Sota Kitahara

Personal information
- Date of birth: January 11, 2003 (age 23)
- Place of birth: Edmonds, Washington, United States
- Height: 5 ft 9 in (1.75 m)
- Position: Midfielder

Youth career
- 2016–2022: Seattle Sounders FC

Senior career*
- Years: Team / Apps / (Gls)
- 2019–2022: Tacoma Defiance / 26 / (1)
- 2021: → FC Pinzgau Saalfelden (loan) / 17 / (0)
- 2023–2024: Seattle Sounders FC / 3 / (0)
- 2023–2024: → Tacoma Defiance (loan) / 16 / (1)

International career
- 2019: United States U16

= Sota Kitahara =

American soccer player

Sota Kitahara (北原 壮太, Kitahara Sōta, born January 11, 2003) is an American soccer player who last played as a midfielder for Major League Soccer club Seattle Sounders FC.

==Club career==
He was raised in Edmonds, Washington, and graduated from Edmonds-Woodway High School after joining the Sounders academy. He played for USL Championship side Tacoma Defiance from 2019 to 2022.

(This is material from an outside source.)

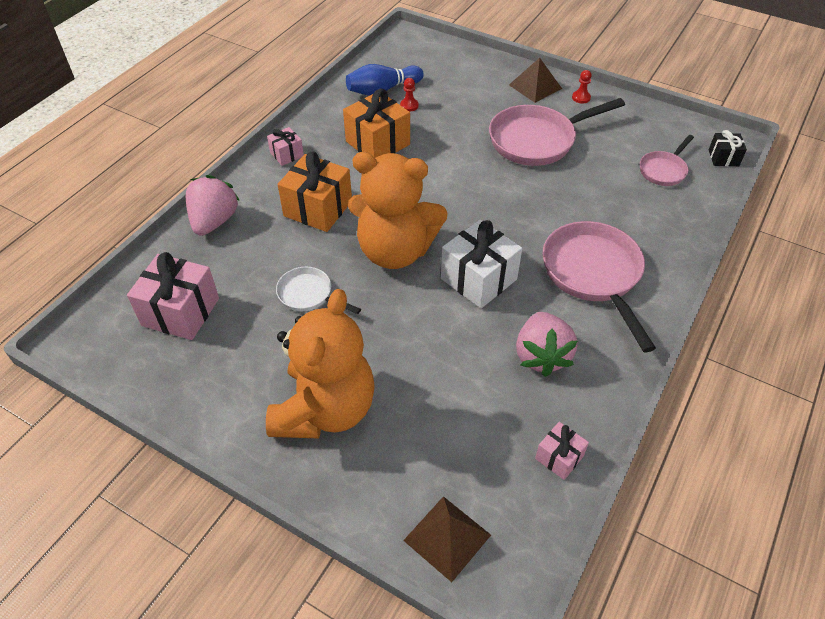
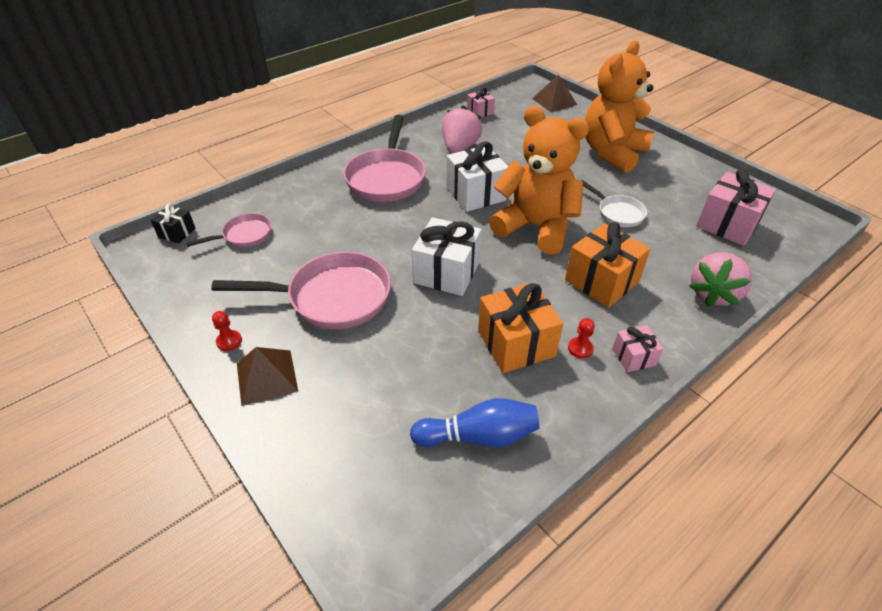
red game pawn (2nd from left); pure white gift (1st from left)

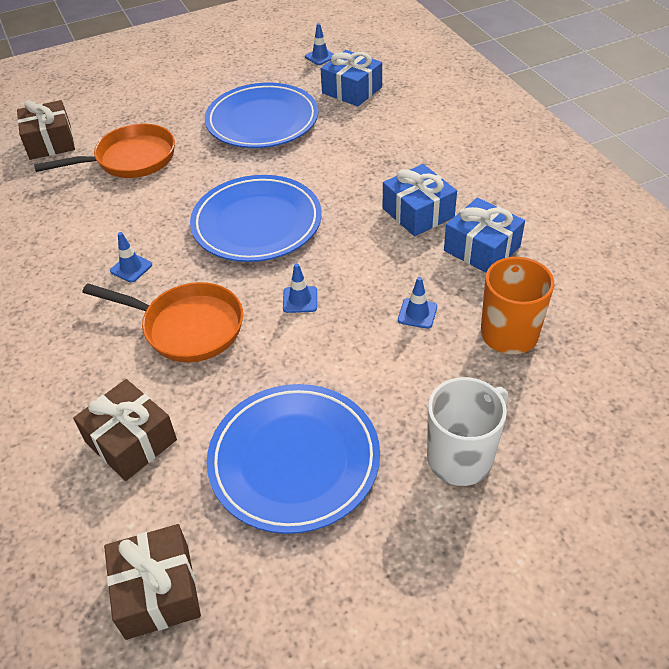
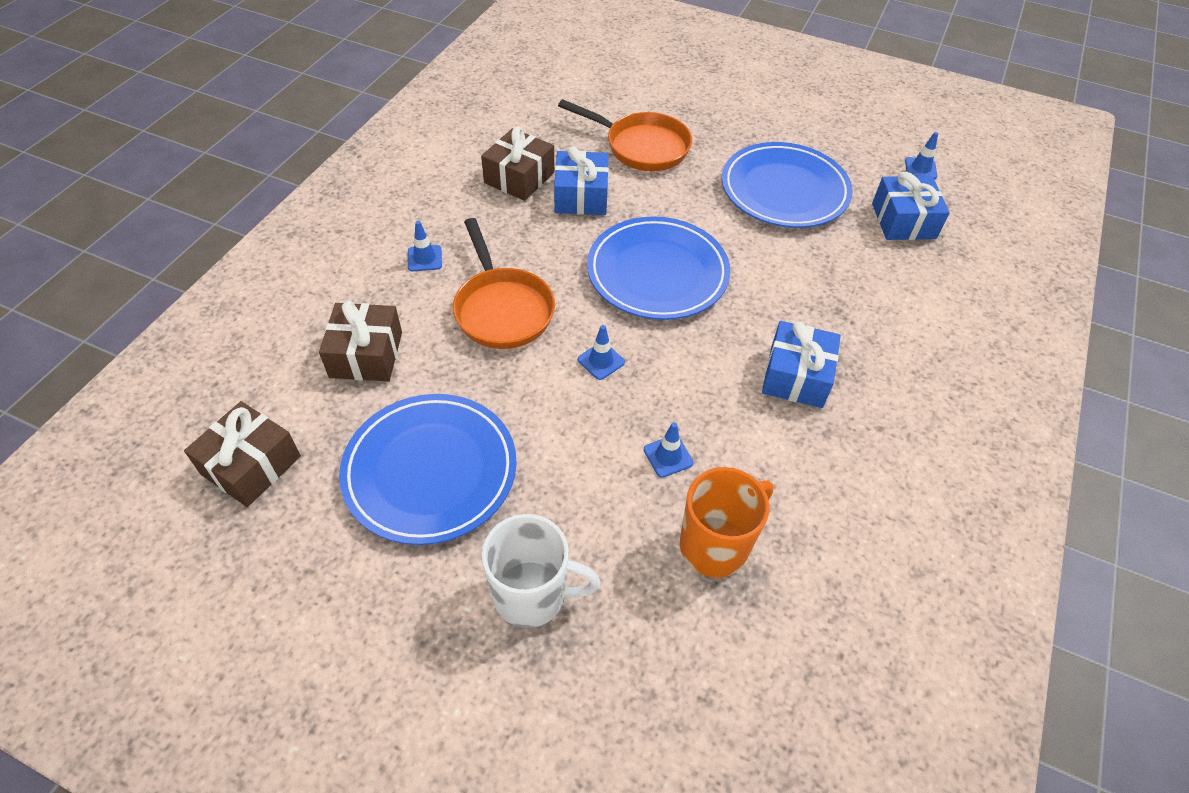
brown gift (3rd from left); royal blue safety cone (1st from left); royal blue gift (1st from left)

On July 17, 2021, he was loaned to FC Pinzgau Saalfelden. Kitahara signed with the senior team for the Sounders on October 28, 2022. He made his debut as a substitute in the opening match of the 2023 regular season and started in two U.S. Open Cup matches. Kitahara was also loaned back to the Defiance for their first season in MLS Next Pro. His contract option for the 2025 season was declined by the Sounders on December 4, 2024.